Gut alterations in a chronic kidney disease rat model with diet-induced vascular calcification.

Intestinal disorders and vascular calcification (VC) are often associated with chronic kidney disease (CKD). While gut barrier alterations have been reported in CKD (such as abnormal intestinal permeability, bacterial overgrowth, and inflammation), it is not clear if vascular calcification influences these alterations. To investigate whether the bidirectional relationships between VC and gut dysfunction could be mediated by increased inflammation and uremic toxin generation, we used the SNx-VC model of uremic vascular calcification (rats undergoing subtotal 5/6th nephrectomy and fed a procalcifying high-phosphate and vitamin D diet).
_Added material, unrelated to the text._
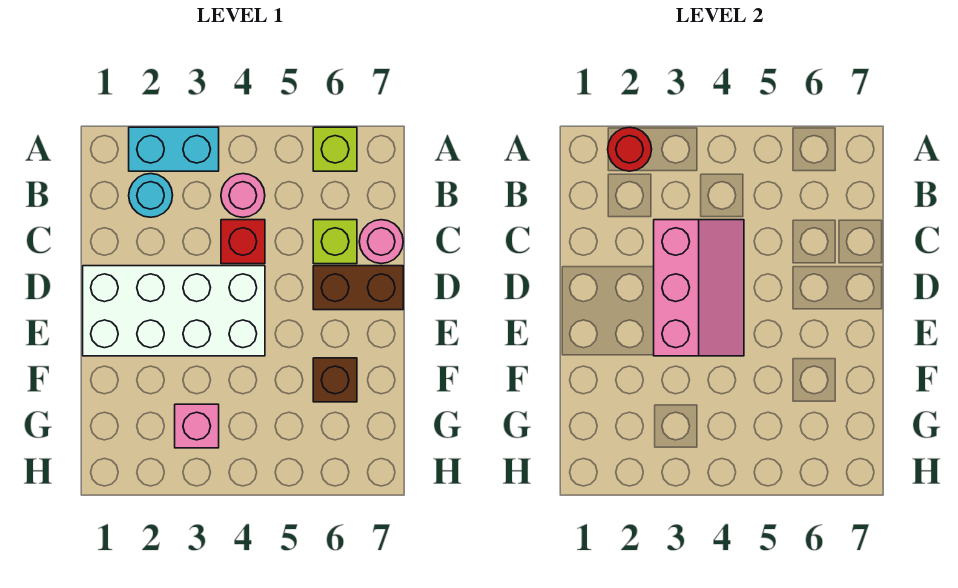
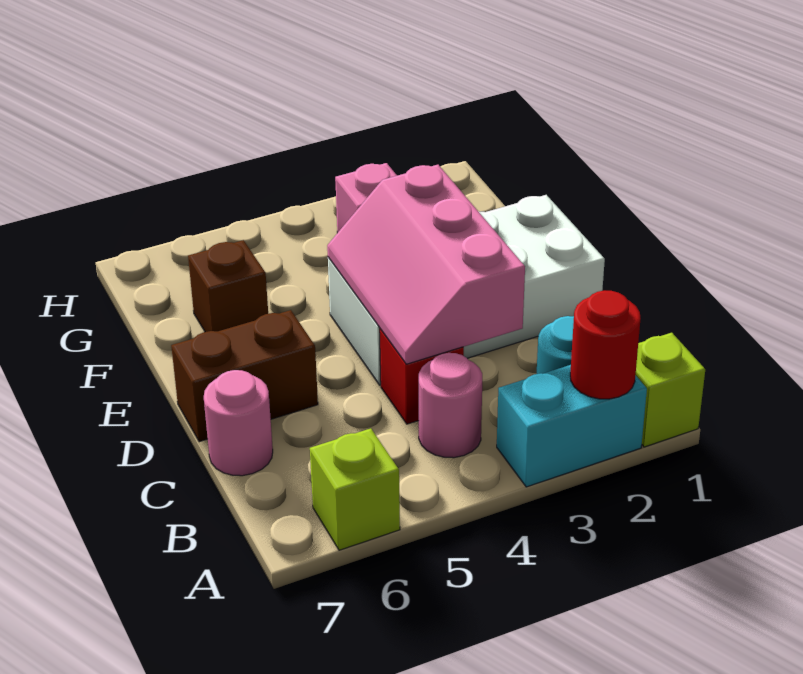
lime brick C6 level 1 -> lime brick A1 level 1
We confirmed the presence of CKD and VC by von Kossa staining and observed increased gut-origin uremic toxin, indoxyl sulfate (IS), in SNx-VC animals compared to controls. In SNx-VC rats, we observed decreased mucus production (Alcian blue, Mucin 2 staining) in the colon and ileum which was correlated with the level of calcification. There was no change in inflammation markers or tight junction protein expression. We assessed intestinal levels in the NOD-like receptor family pyrin domain containing 6 (NLRP6) protein, known to regulate mucus secretion, and found no change in the colon or ileum. Nlrp6 mRNA was, however, decreased in the colon of SNx-VC rats, along with other mRNA (Ly96, Sod1), while Tlr2 was increased compared to controls. Our observations of low mucus, low Nlrp6 mRNA, and high IS in SNx-VC rats confirm a link between gut barrier alterations and uremic VC. This suggests that alterations in the mucus layer could favor the generation of gut-origin uremic toxins and promote VC in CKD. Thus, improving the gut mucus barrier function in the context of uremic VC could be considered as a possible therapeutic strategy in CKD patients.